Hairspray, which can give (the appearance of) new life to a drying-out slab of cake.
Spray fabric protector, to prevent the motor-oil syrup from soaking into the pancake, which has bursting blueberries artfully pinned to it in an aesthetically pleasing, yet random, scattering (still hungry?).
Toothpicks, to hold unruly sandwiches together and tease out perfect crumbs from hot (wink wink) muffins.
Tweezers, for looping noodles in the stir fry and rearranging miniscule yet crucial crumbs.
Large syringe, to emulate the effect of a padded bra by squirting mashed potatoes under the skin of poultry before it is torch-cooked to give it a deliciously voluptuous appearance.
Brown shoe polish, so raw meat appears to be just-out-of-the-roaster succulent.
food-photo-1.jpg
Smoke pellets or incense sticks, which can stand in for steam as long as they are lightly fanned so their smoke disperses, avoiding the appearance of a lit cigarette laying behind the pot pie.
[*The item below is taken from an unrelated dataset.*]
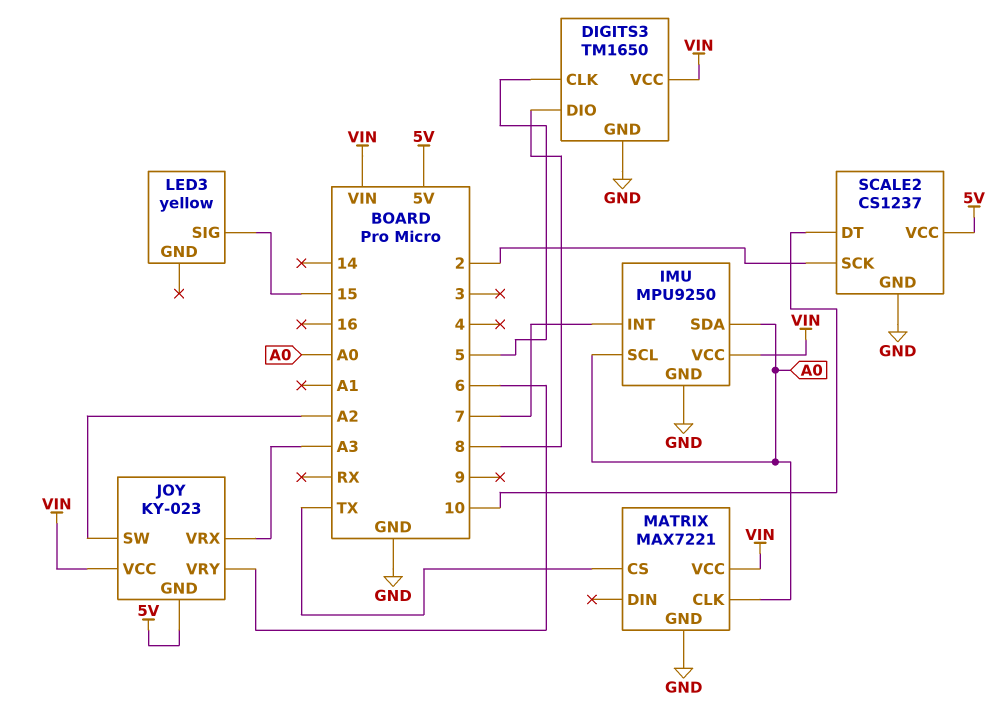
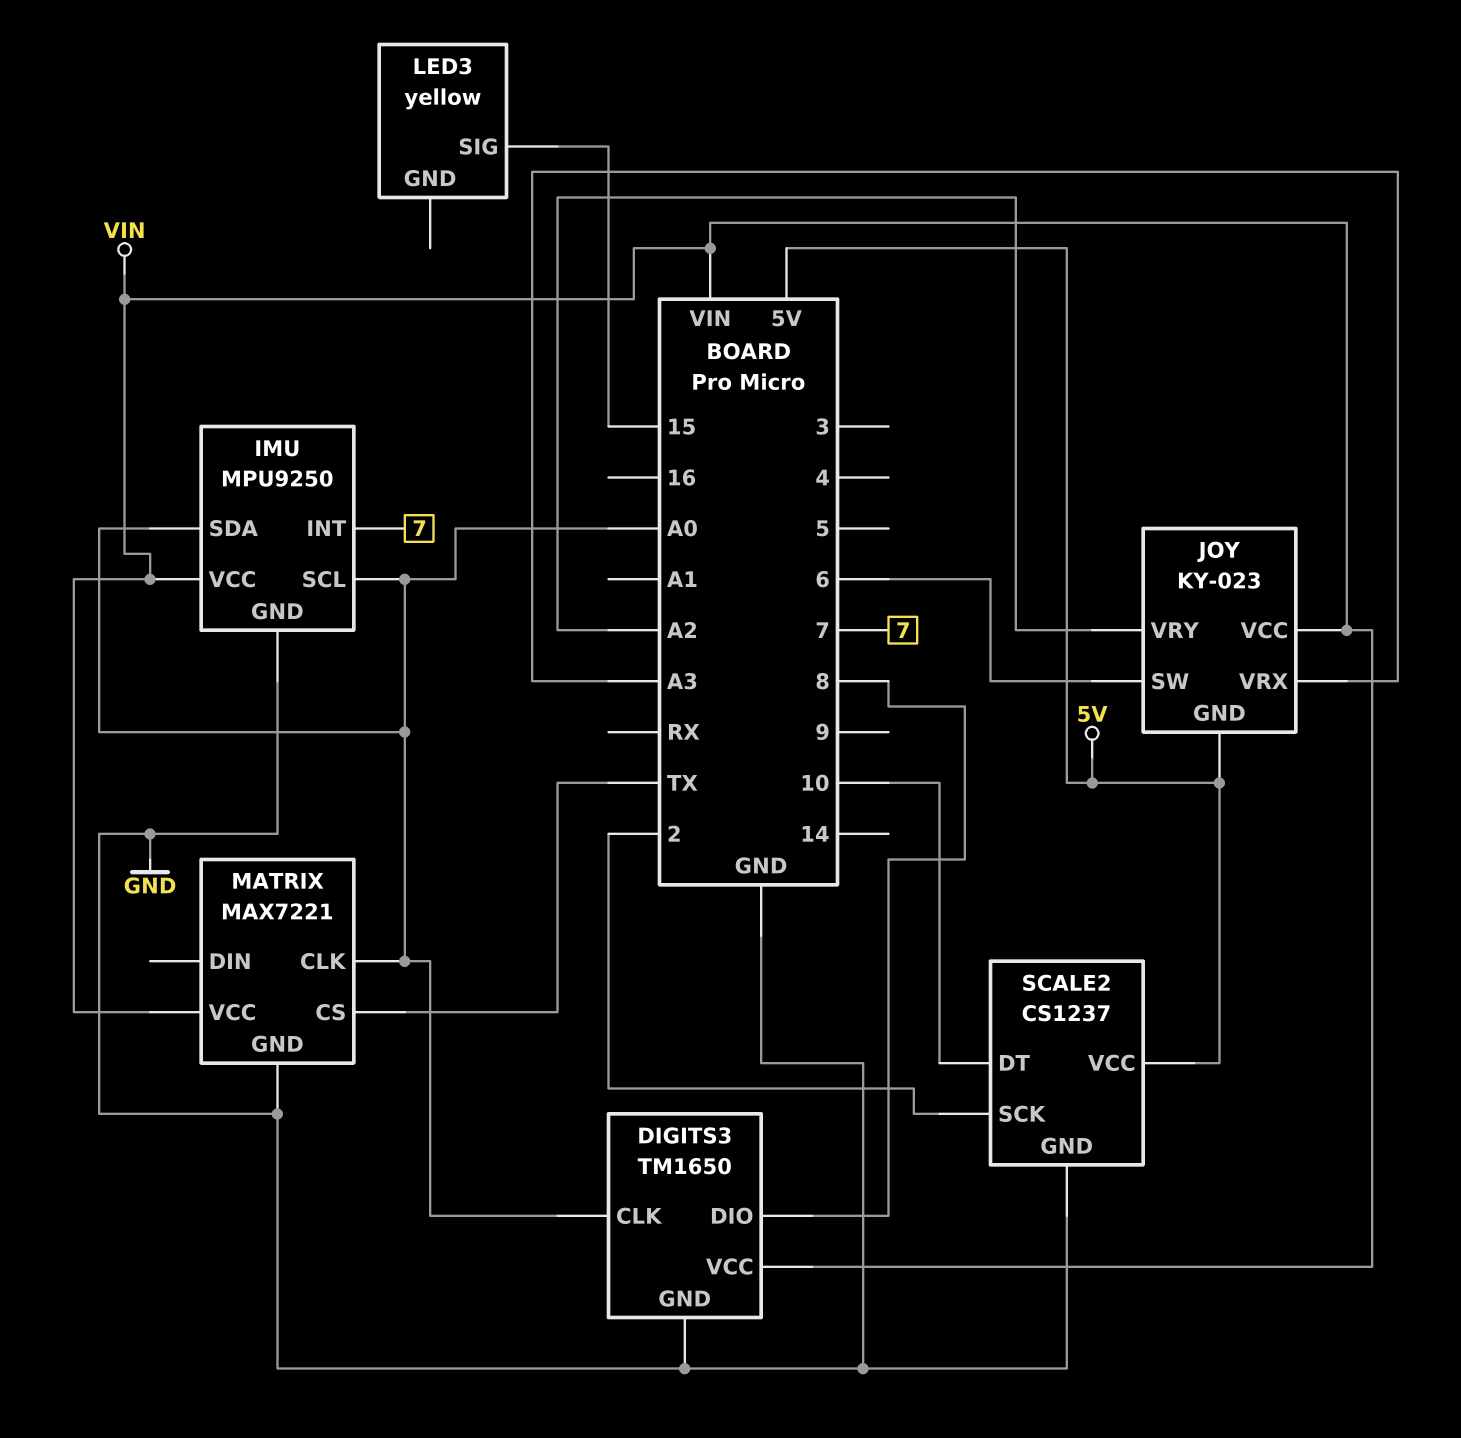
DIGITS3 pin CLK: 5 -> A0
JOY pin SW: A2 -> 6
JOY pin VRY: 6 -> A2

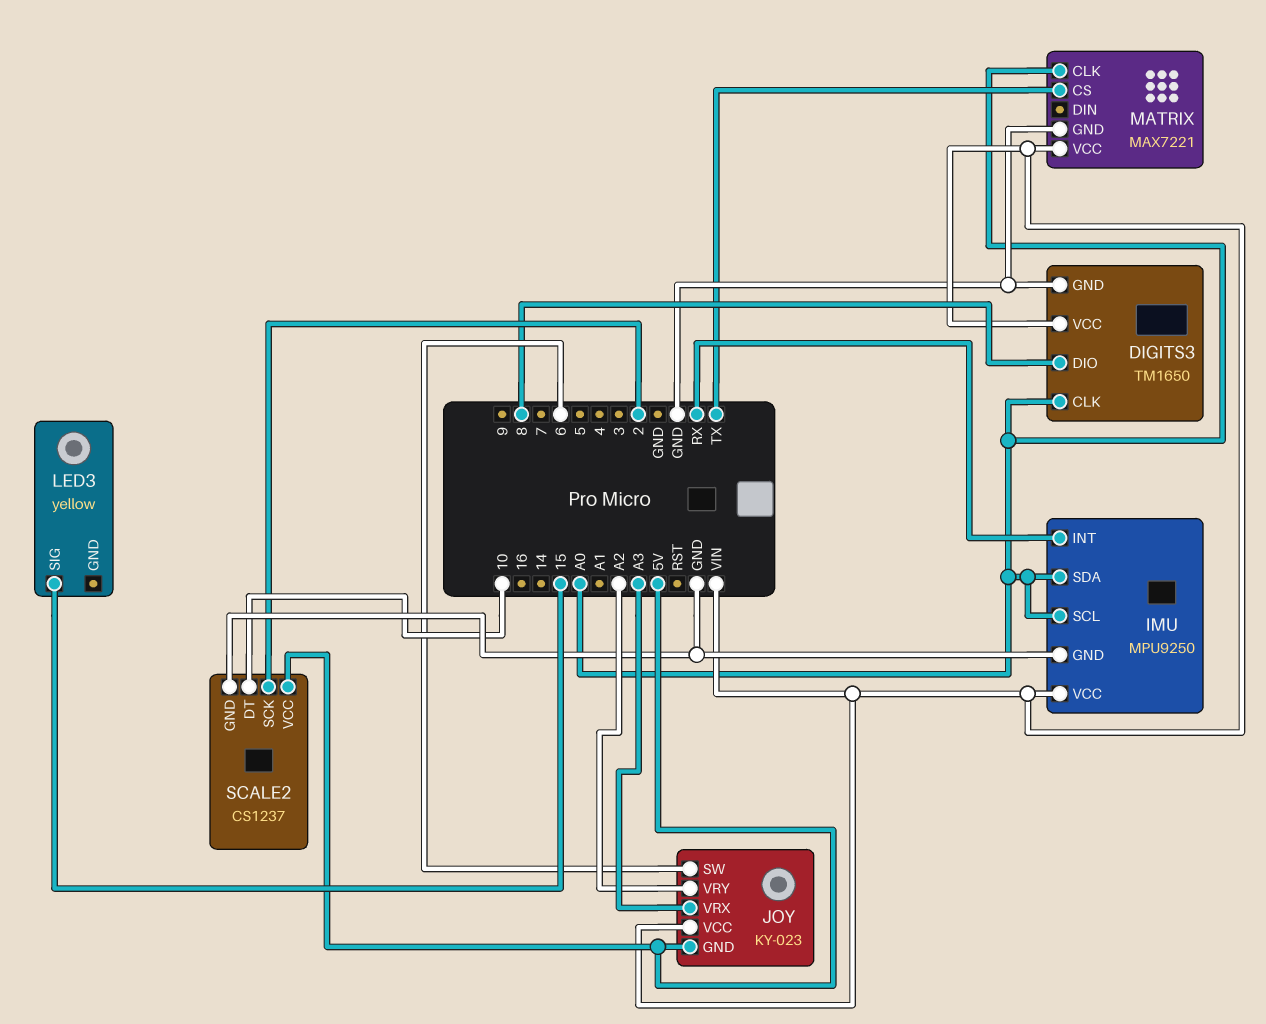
IMU pin INT: 7 -> RX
White glue, used instead of milk for cereal photos and for pie repair (that would be the pie actually filled with mashed potatoes, where a serving-sized piece is cut out, with the resulting opening’s edges slathered with lemon custard or rhubarb-strawberry filling)
.

Paper towels, which, when artistically torn into blob shapes, can make gooey syrups stick to the top of ice cream, which may really be a concoction of powdered sugar and shortening.
Sturdy cardboard squares, used to make little raw (except for the blow-torched edges) ground beef-patty-platforms (with the help of the toothpicks) to keep the fatty patties from mooshing the frilly lettuce. A few strategically placed hat pins and voila! The world’s perfect hamburger. (Note: Bun selection is a critical part of the set-up process; photographers have been known to glue sesame seeds in too-bare spaces.)

The art of food photography lends credence to the philosophical maxim: Perception is, indeed, reality. With a little practice – along with a super-sized portion of patience – you, too, will develop clever shortcuts and illusory sleight-of-hand moves of your own that you can pass down to the next generation of aspiring food shooters.